In this section, we will talk about solids. A three-dimensional space is a space that goes in all directions forever.

Solids[edit]

Solids are shapes that you can actually touch. They have three dimensions, which means that the have length, width and height. These shapes are what make up our daily life, and are very useful. Points on a solid must not be coplanar or colinear. The edge of solids are called the edge, and the surfaces are called faces. The corners, like angles and plane figures, are called vertices.

A solid with only straight edges is called a polyhedron(pol-ee-HEE-dron). The plural form of polehedron is polyhedra(pol-ee-HEE-drah). Your chocolate bars are polyhedra, The Great Pyramids are polyhedra – a lot of things are. We will go into detail about them later.

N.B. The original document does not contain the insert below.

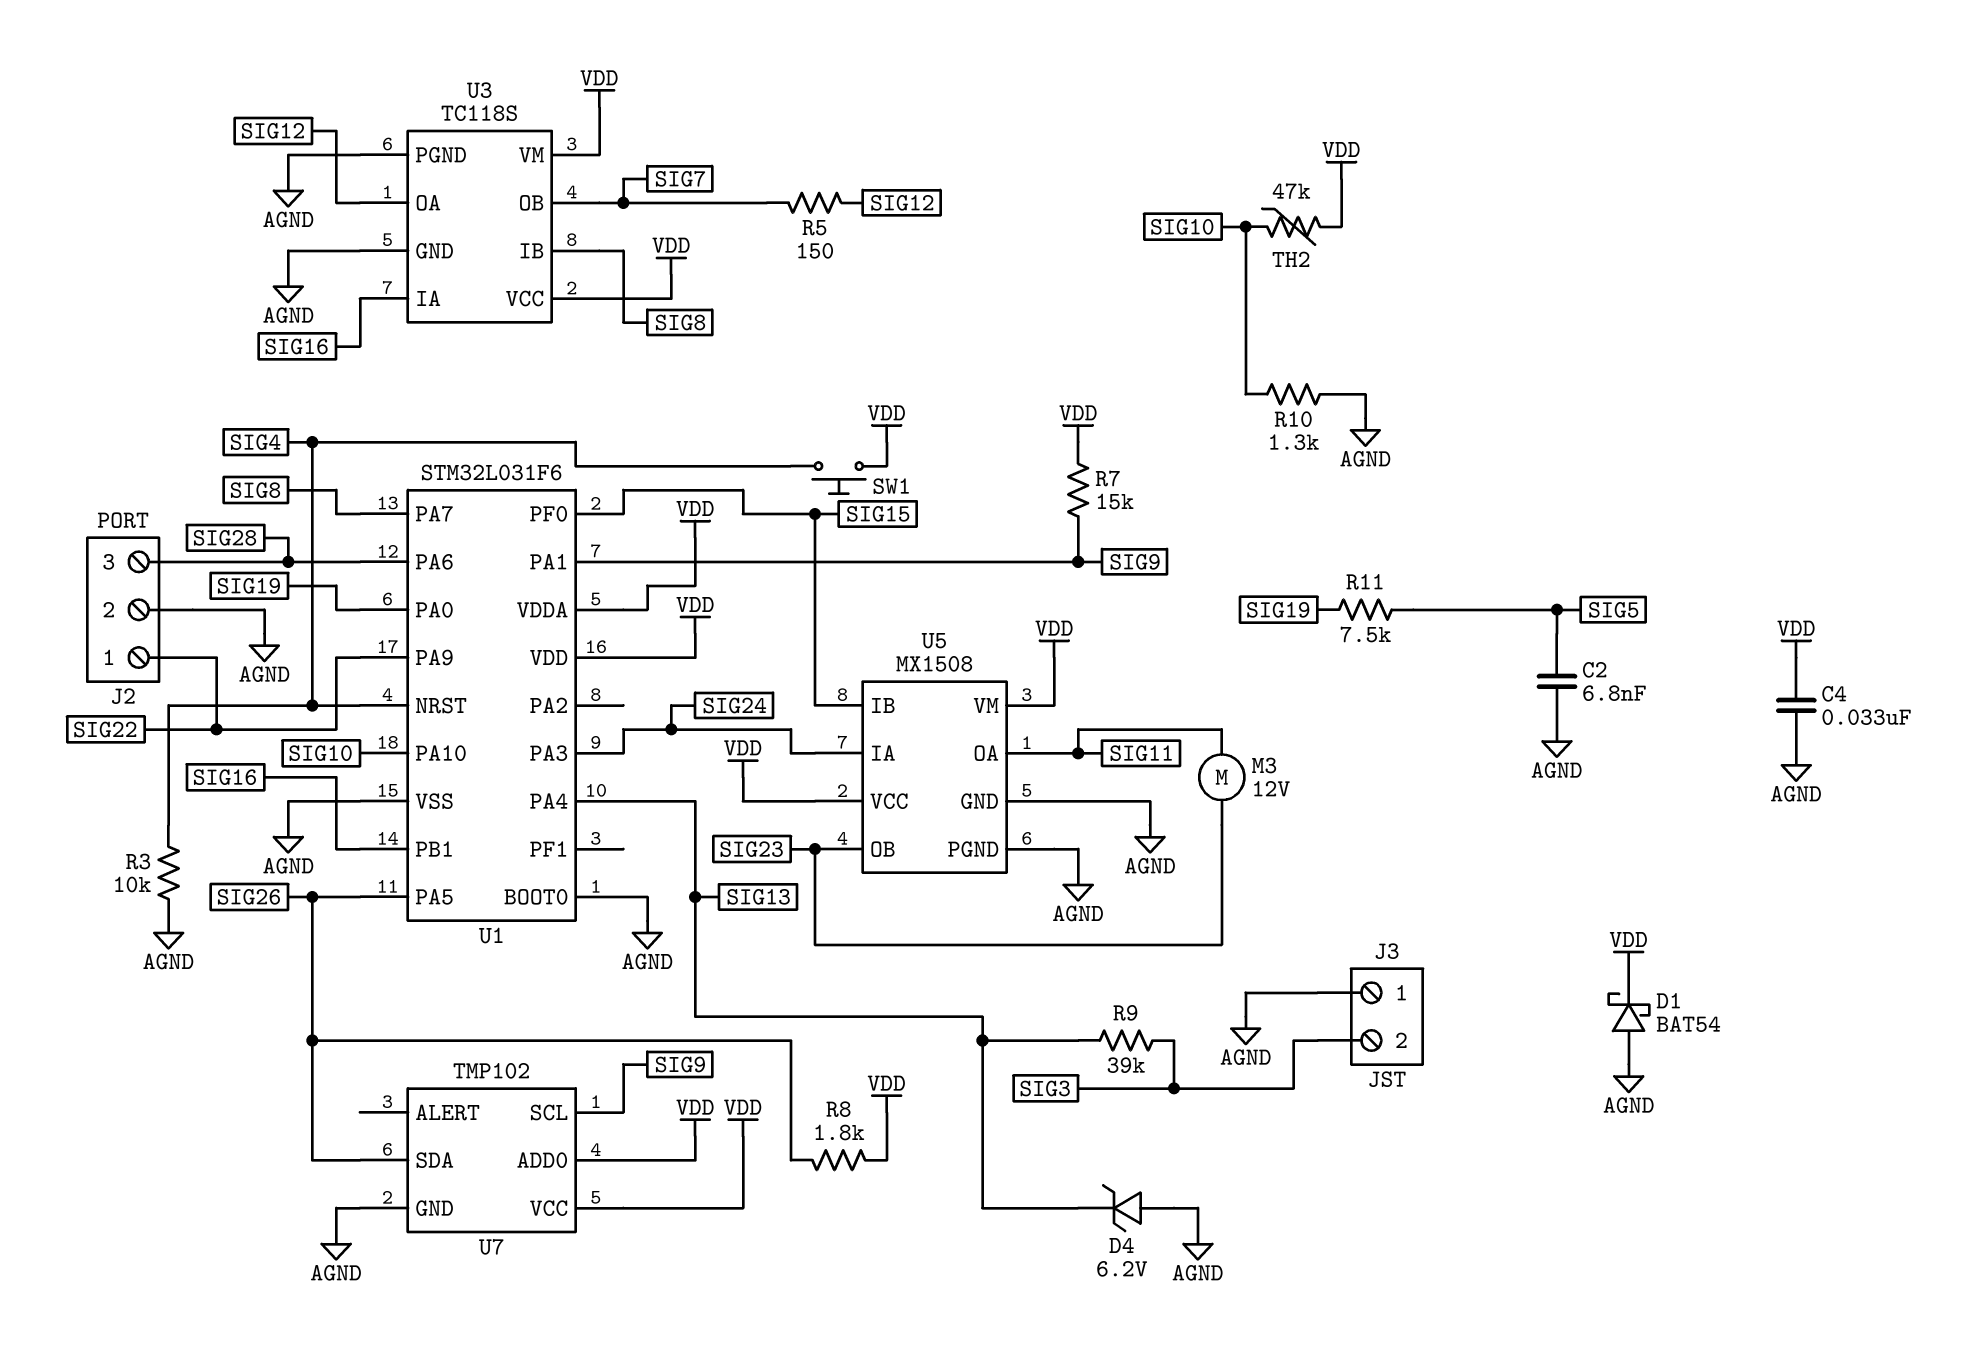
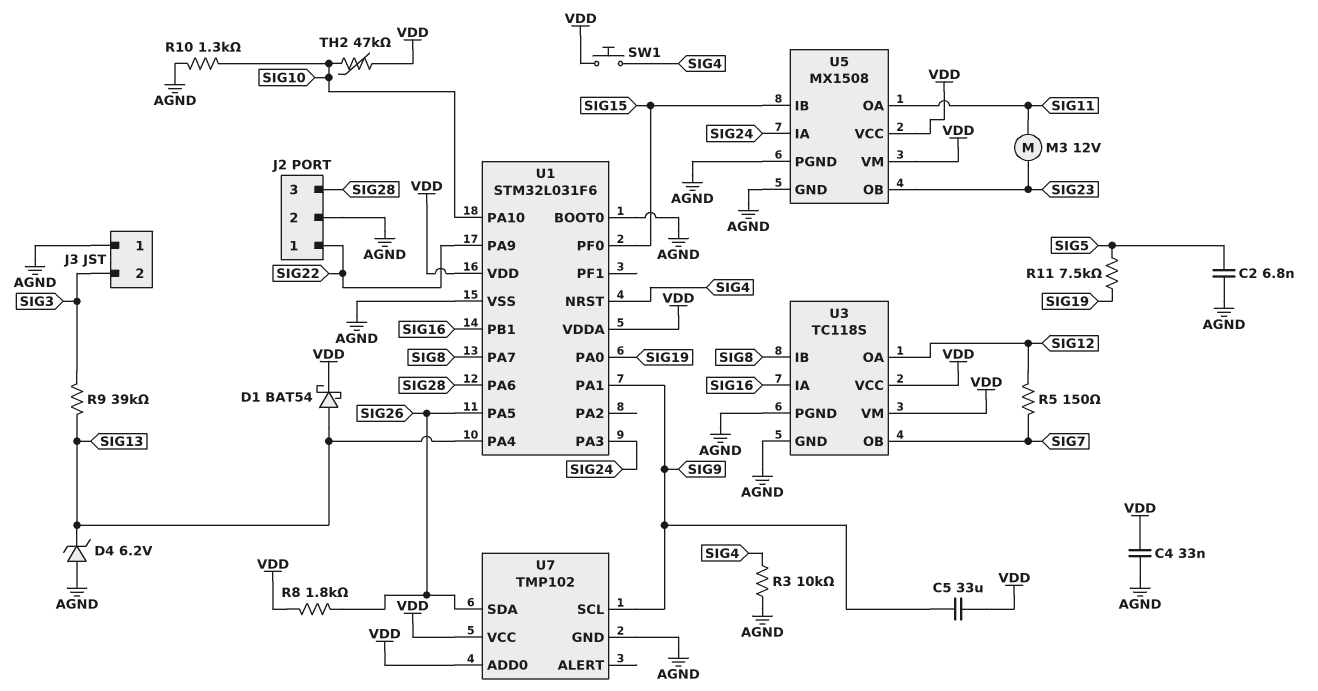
C5: none -> 33uF (SIG9, VDD)
D1: schottky BAT54 (A AGND, K VDD) -> schottky BAT54 (A SIG13, K VDD)
R7: 15k (SIG9, VDD) -> none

When dealing with these solid figures, there are two measurements we will need to know: the total surface area and the volume. The former is the sum of the faces of the solid; the latter is how big the solid is.

Polyhedra[edit]

We will talk about polyhedra in this section. The first thing we will need to know about polyhedra is how to classify them. First, we can classify them by the number of faces:

  • A tetrahedron is a polyhedron with four faces. Tetrahedrons, interestingly enough, are always rectangular pyramids.
  • A pentahedron os a polyhedron with five faces.
  • A hexahedron is a polyhedron with six faces.
  • A heptahedron is a polyhedron with seven faces.
  • The list goes on with the same prefixes as the polygons.
  • There are no triahedrons. This is because one cannot arrange any polyhedron with three faces. Cylinders don't count as they are not polyhedra.

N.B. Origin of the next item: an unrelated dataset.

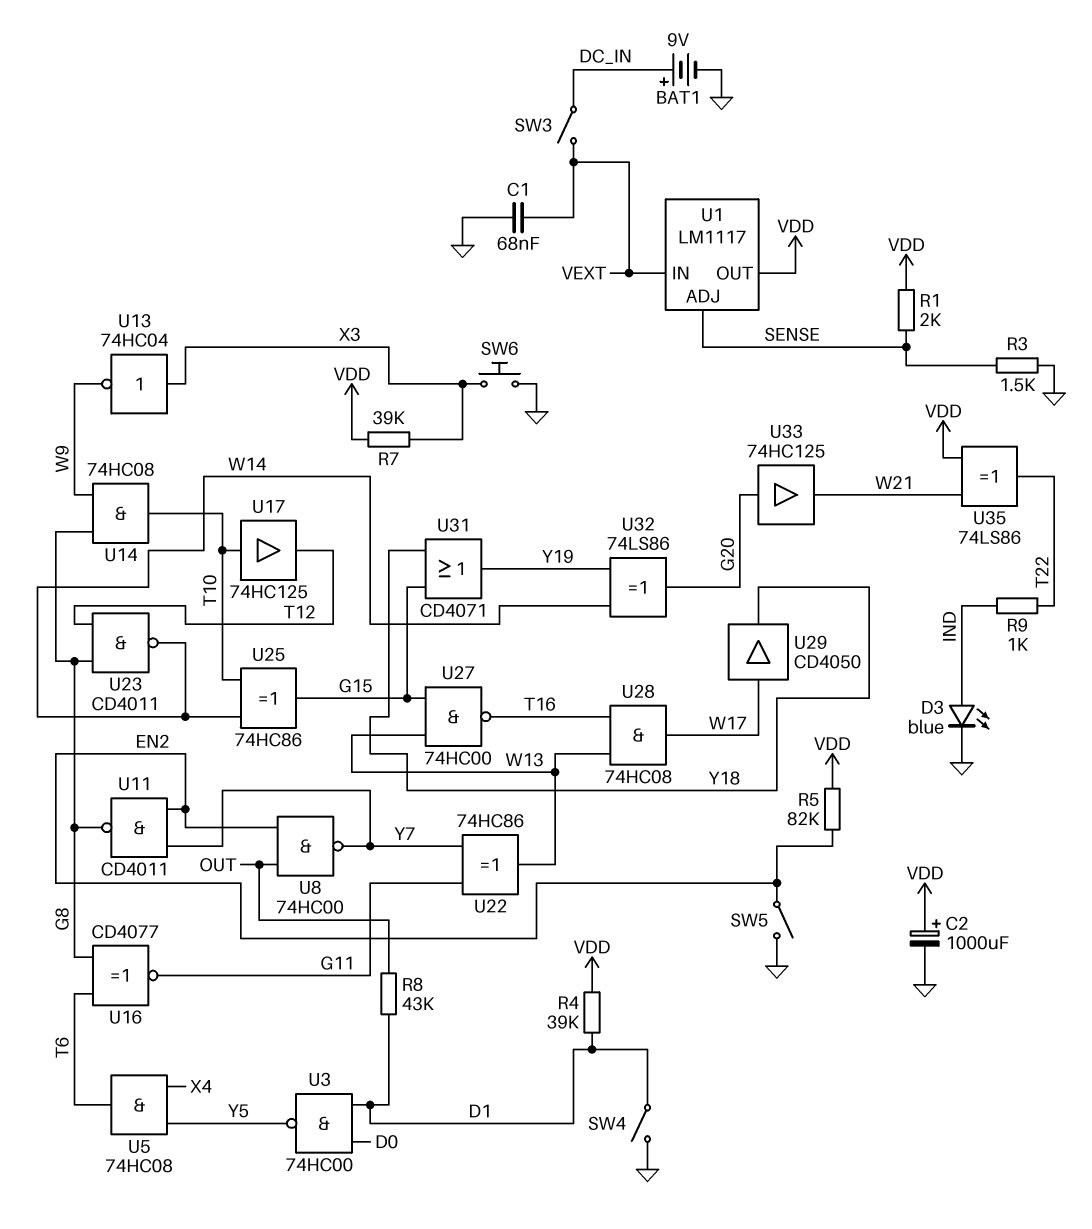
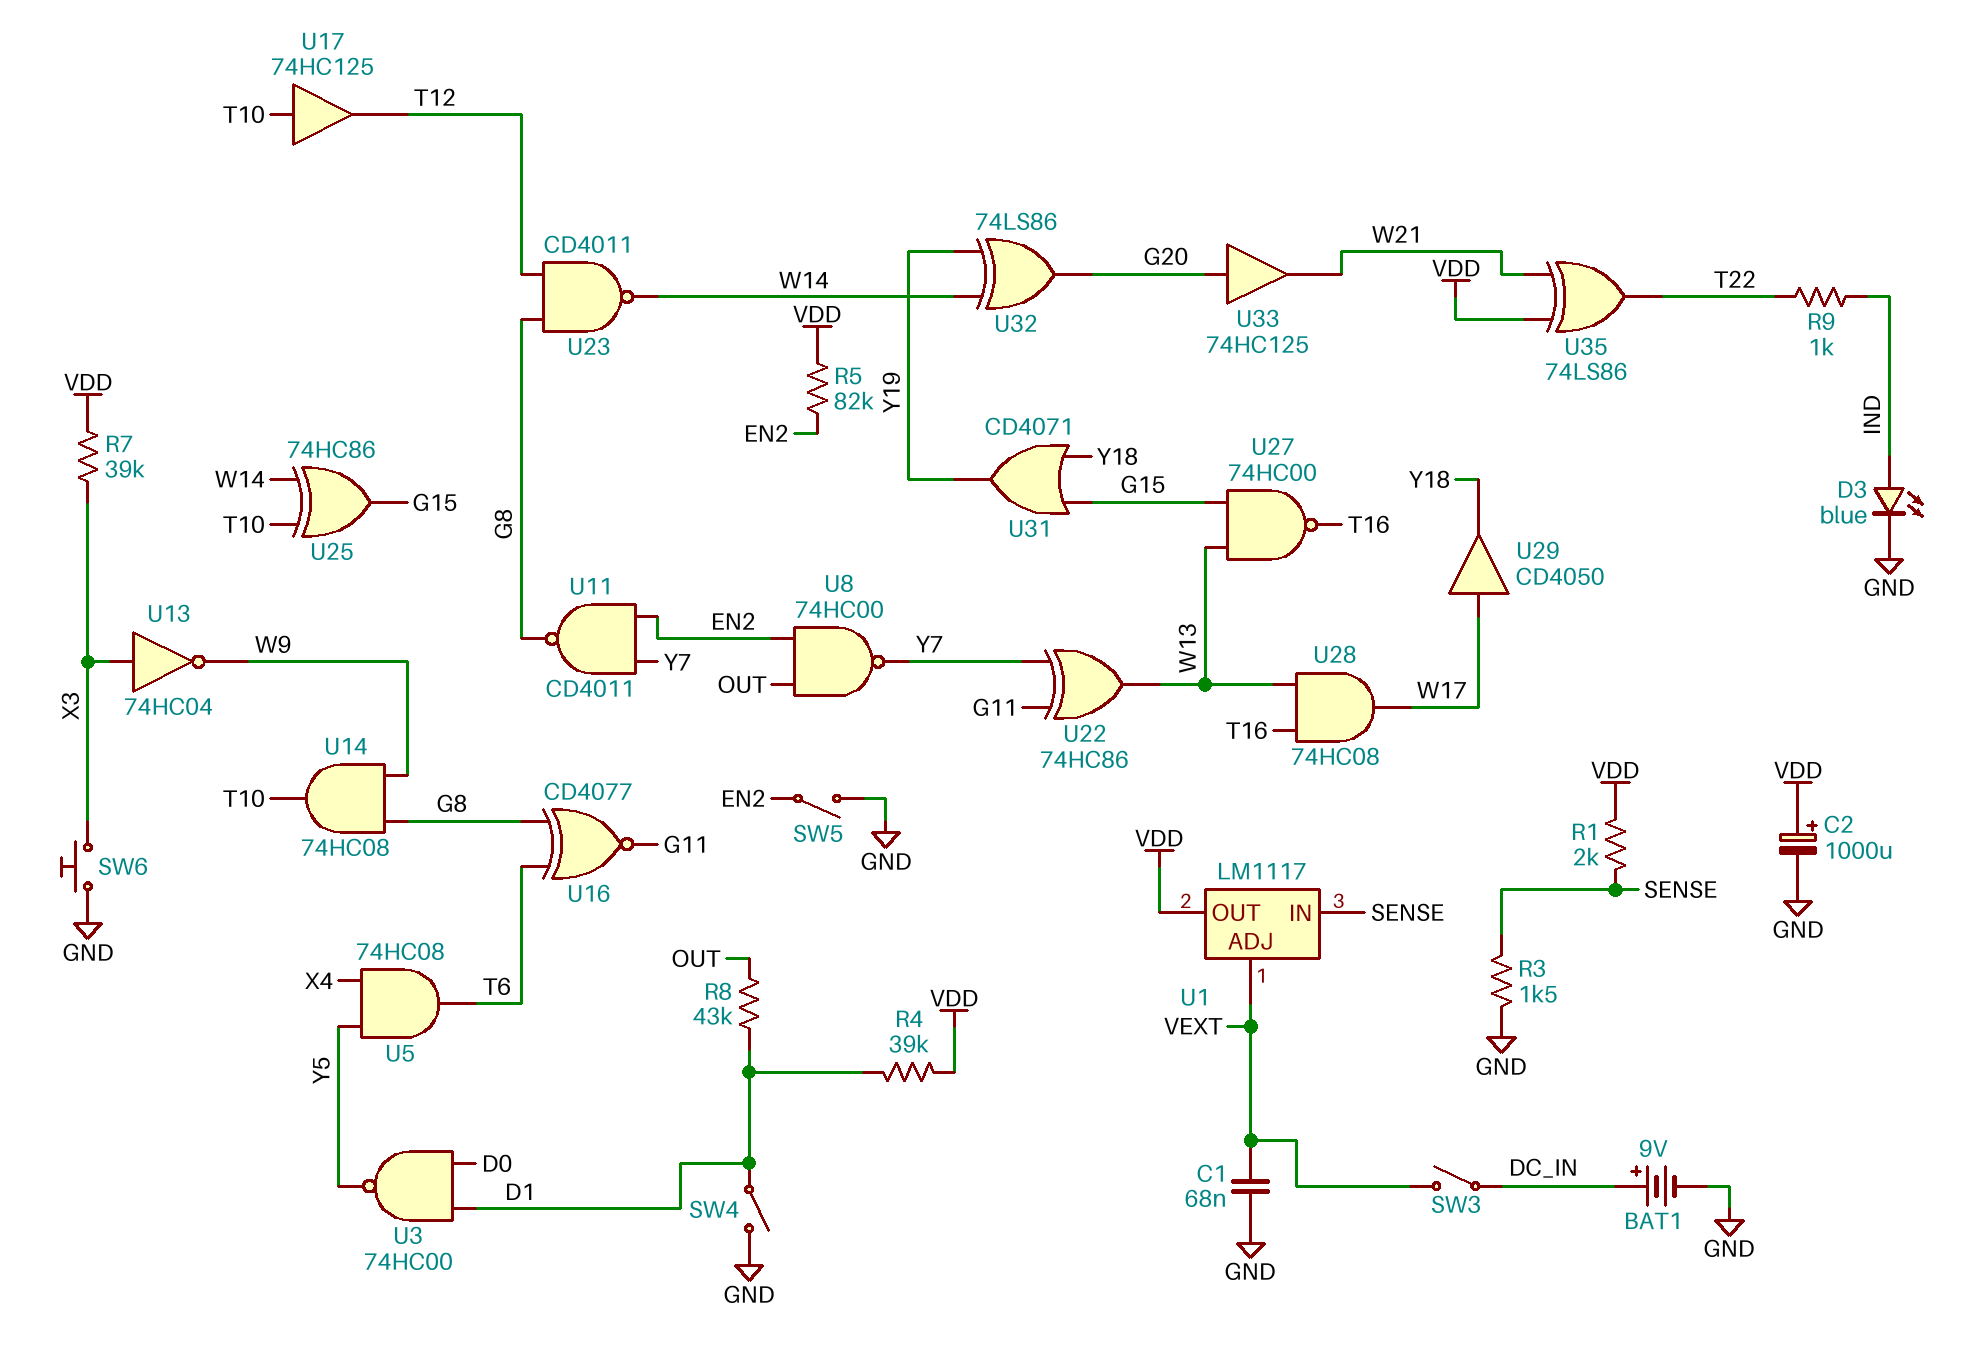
U1 pin ADJ: SENSE -> VEXT
U1 pin IN: VEXT -> SENSE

Secondly, we can classify them by the way they look:

The highlighted parts are the bases.
  • Prisms are shapes with a flat top and a flat base. The bases must be on parallel planes. Their number of faces is always the same as two added to the number of sides on the base. The number of edges is three times that of the number of sides on the base, while the number of vertices is two times the number of sides on the base. Prisms can be divided by the shape of the base: triangular, quadrilateral, pentagonal, etc. They can be stacked together but cannot be rolled. Note that cylinders are not counted.
  • Pyramids are shapes with a pointy top and a flat base. Their number of faces is always the same as one added to the number of sides on the base. The number of edges is twice of the number of sides of the base, while the number of vertices is one added to the number of sides on the base. They can neither be stacked together nor rolled. Pyramids can be divided by the shape of the base, like Prisms. Note that cones are not counted.

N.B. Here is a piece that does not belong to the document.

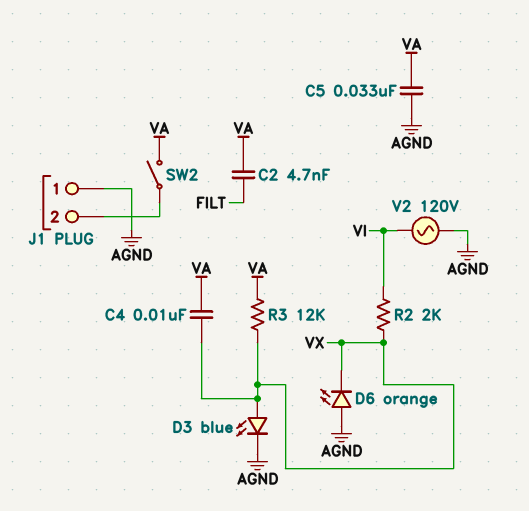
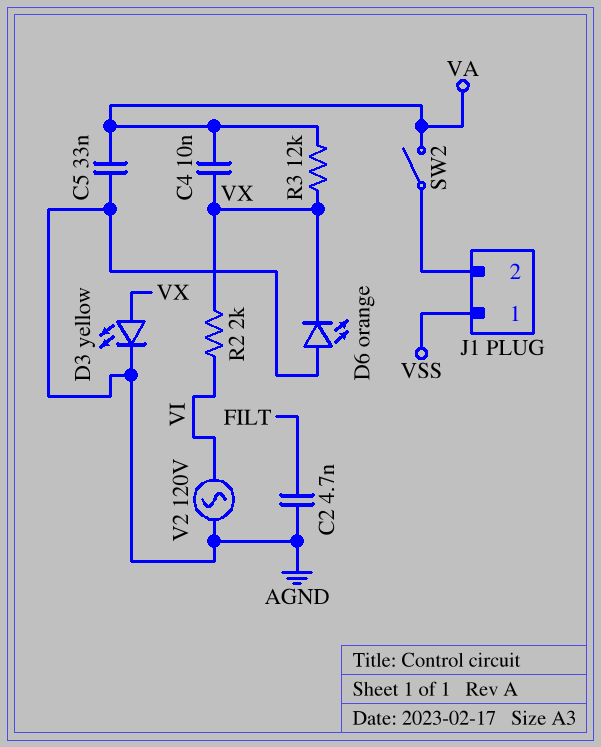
C2: 4.7nF (FILT, VA) -> 4.7nF (AGND, FILT)
D3: LED blue (A VX, K AGND) -> LED yellow (A VX, K AGND)
J1 pin 1: AGND -> VSS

There is one interesting thing about convex polyhedra. A convex polyhedron is a polyhedron where any line joining any of the vertices will not stick out. According to the Euler's formula, the number of faces plus the number of vertices in minus the number of edges in such a polyhedron is always the same 2. Here is an example to try out.

Simpele piramide.png

Look at the pentagonal pyramid on the right. Assuming it is convex, does it follow the Euler's formula? \begin{align} F &= 5 + 1 = 6\\
V &= 5 + 1 = 6\\
E &= 5 \times 2 = 10\\
\therefore F + V - E &= 6 + 6 - 10\\
&= 2\end{align}

\therefore \textrm{The\ Euler's\ formula\ holds\ in\ this\ pentagonal\ pyramid.}

The final thing we need to know about polyhedra is their total surface area and volume. You will only need to know about prisms for the volume. To find the total surface area of any polyhedron, add up all the faces. Look out for congruent faces and don't forget to check whether you've found all the faces by using the formulae given above – that is, when you are facing a pyramid or prism. Otherwise you can just count. As for the volume of prisms, simply find the area of the base and multiply it by the height. With cuboids, it's easy. Just multiply the length, width/breadth and height. With a cube it's the easiest: cube an edge, any edge!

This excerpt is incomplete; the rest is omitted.